Tuesday 18 June 2019

More Fool Me.

More memoirs, more of stephen Fry's memories of days past. Another volume I have just finished, not so long after reading his second collection The Fry Chronicles (which I thought would have served as an over arching title for a series of memoirs, rather than as a title for one of the books in that series. But what do I know. Nought.) with this collection we reach the late eighties, early nineties. So damn long ago when one has progressed through those years on the slow path. One day at a time, the only kind of time travel we are capable of. Like inverted Tardises, only real on the inside.
            As usual when I read anything by this charming man I learnt something halfway through this book. I learned to dispell the foolish notion that you can know people you have never met. With a public figure who has lived in the public sphere for so long, that is, existed in the shared cultural zeitgeist, we imagine we know them when in simple point of fact we do not. Stephen Fry has inhabited that ephemeral location for as long as I remember. In fact, for some reason, he has been most prominent in areas where people of great talent come and go like meteors scraping across the atmosphere which surrounds us.
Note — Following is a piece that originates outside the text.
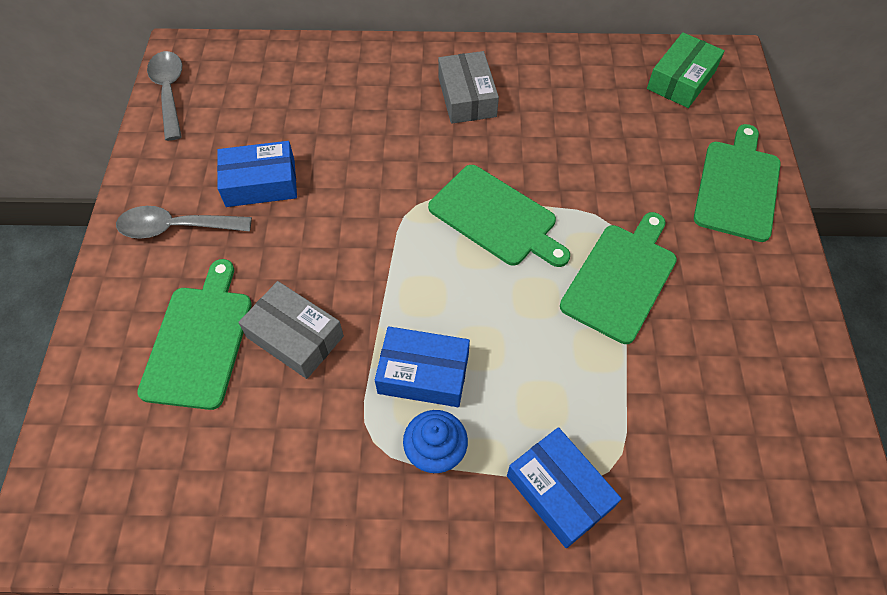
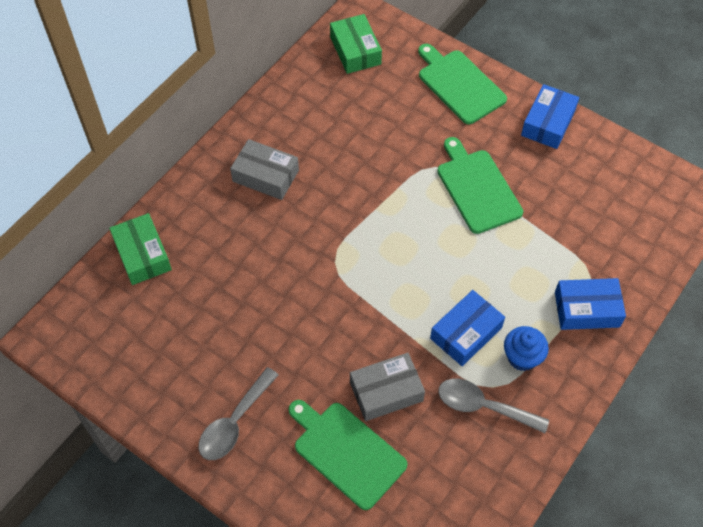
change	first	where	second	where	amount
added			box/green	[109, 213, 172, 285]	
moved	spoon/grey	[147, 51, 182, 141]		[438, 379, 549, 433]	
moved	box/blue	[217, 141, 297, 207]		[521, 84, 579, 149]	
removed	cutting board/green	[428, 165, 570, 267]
With this volume he surprises and lets us in on the less flattering qualities most would seek to conceal or explain away. it is an eye opener to have a peek into his diaries for a period.To get a glimpse of those far off days as he lived them. Pre-internet days and when Douglas Adams was alive and at the height of his powers. Its quite rude in places but it feels like a celebration rather than a shock fest and they are after all only...words. Its a bit shocking as well to be honest. He has actually probably spent more money on Cocaine than I will ever earn. That is a bit shocking to some one whose idea of a treat is the more expensive Dromore butter on ones toasted pan. Hmmm, creamy and salty.(Yeah, I know.Life on the edge.)
            As a very funny entertainer, comedian, actor and story teller he has been with us for so long. Yet has somehow skirted the over bearing quality such prominence endows. One never gets tired off him. Perhaps it has something to do with how unflinchingly self critical he can be. Aware off and willing to share his self doubts without coming across as slyly narcissistic. (I am going to make a meal of this if I am not careful.) In short he has always come across as endearingly humane.
            Another lovely memoir from a lovely man.
            A stranger I never knew I knew so well.